La condena a prisión perpetua constituye un reconocimiento judicial de la extrema gravedad del crimen y de la violencia que atravesó este caso. En un contexto en el que la negación de la violencia de género no solo aparece como una directriz política a nivel nacional, sino que también ha comenzado a permear en algunos operadores judiciales que se resisten a reconocer los indicios de cosificación, vulneración y sometimiento de las mujeres, que un tribunal declare probado un femicidio adquiere un valor jurídico y social particularmente significativo.
Asimismo, el Tribunal declaró la inconstitucionalidad de la excusa absolutoria que beneficia a parientes que encubren delitos, considerando que en este caso el encubrimiento se produjo en un contexto de violencia de género. Se trata de un aspecto relevante del fallo, ya que marca un criterio importante respecto de cómo deben analizarse estas situaciones cuando se trata de hechos atravesados por violencia contra las mujeres.
En relación a la condena de Pérez por encubrimiento, el fallo fue adoptado por mayoría y no por unanimidad, lo que también deja entrever los debates que se produjeron en el seno del Tribunal respecto de la valoración de las conductas de encubrimiento en un hecho de estas características.
La familia de Támara Fierro manifestó que continuará impulsando la investigación respecto de otros posibles responsables, tanto en el crimen como en su encubrimiento. En ese mismo sentido, la querella adelantó que impugnará la absolución de López.
El mismo día de la sentencia, familiares, vecinas y vecinos realizaron una movilización por las calles de Fraile Pintado reclamando justicia. La marcha llegó hasta la casa de López, quien fue liberado tras la sentencia, en un gesto que expresó el dolor, la indignación y el reclamo persistente de la comunidad.
Esta batalla por justicia también se une a otra profundamente necesaria: la de desarticular las redes de venta de droga que operan en los territorios.
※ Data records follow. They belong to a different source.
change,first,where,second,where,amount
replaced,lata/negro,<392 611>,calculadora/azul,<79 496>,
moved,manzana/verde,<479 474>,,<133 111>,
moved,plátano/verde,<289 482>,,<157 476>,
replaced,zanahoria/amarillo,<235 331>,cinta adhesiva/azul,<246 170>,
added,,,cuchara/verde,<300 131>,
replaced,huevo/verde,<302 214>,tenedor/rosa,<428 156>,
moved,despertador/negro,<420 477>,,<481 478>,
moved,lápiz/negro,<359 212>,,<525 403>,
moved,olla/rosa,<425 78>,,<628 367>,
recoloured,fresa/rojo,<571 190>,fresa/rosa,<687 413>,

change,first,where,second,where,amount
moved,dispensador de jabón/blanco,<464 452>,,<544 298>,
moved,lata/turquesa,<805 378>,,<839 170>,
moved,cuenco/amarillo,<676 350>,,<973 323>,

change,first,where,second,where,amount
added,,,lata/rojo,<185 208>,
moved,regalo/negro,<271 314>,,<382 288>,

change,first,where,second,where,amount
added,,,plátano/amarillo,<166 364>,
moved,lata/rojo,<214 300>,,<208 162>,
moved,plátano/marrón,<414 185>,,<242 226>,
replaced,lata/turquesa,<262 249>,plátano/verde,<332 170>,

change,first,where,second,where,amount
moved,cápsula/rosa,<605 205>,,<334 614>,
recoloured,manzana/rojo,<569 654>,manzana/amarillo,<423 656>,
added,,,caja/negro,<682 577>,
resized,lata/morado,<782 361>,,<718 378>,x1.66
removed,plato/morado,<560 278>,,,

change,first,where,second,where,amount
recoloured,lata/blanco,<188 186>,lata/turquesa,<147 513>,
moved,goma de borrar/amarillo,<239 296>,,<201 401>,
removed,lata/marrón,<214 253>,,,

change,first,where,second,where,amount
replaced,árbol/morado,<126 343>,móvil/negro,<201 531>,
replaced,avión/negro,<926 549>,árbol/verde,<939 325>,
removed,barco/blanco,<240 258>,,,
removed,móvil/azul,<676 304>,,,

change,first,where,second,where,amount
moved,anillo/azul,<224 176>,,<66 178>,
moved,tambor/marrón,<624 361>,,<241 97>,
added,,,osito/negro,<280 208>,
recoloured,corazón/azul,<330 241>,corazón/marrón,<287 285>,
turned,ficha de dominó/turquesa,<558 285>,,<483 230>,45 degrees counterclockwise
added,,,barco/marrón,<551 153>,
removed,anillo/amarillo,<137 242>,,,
Fueron esas redes las que suministraron droga a Támara para vulnerarla y someterla, cosificándola, y luego intentaron garantizar la impunidad y el encubrimiento del crimen.
La memoria de Támara Fierro y el reclamo de justicia de su familia y de la comunidad siguen interpelando al sistema judicial y a toda la sociedad para que cada decisión contribuya a la verdad completa, a la responsabilidad de todos los involucrados y a erradicar las violencias que hacen posibles estos crímenes.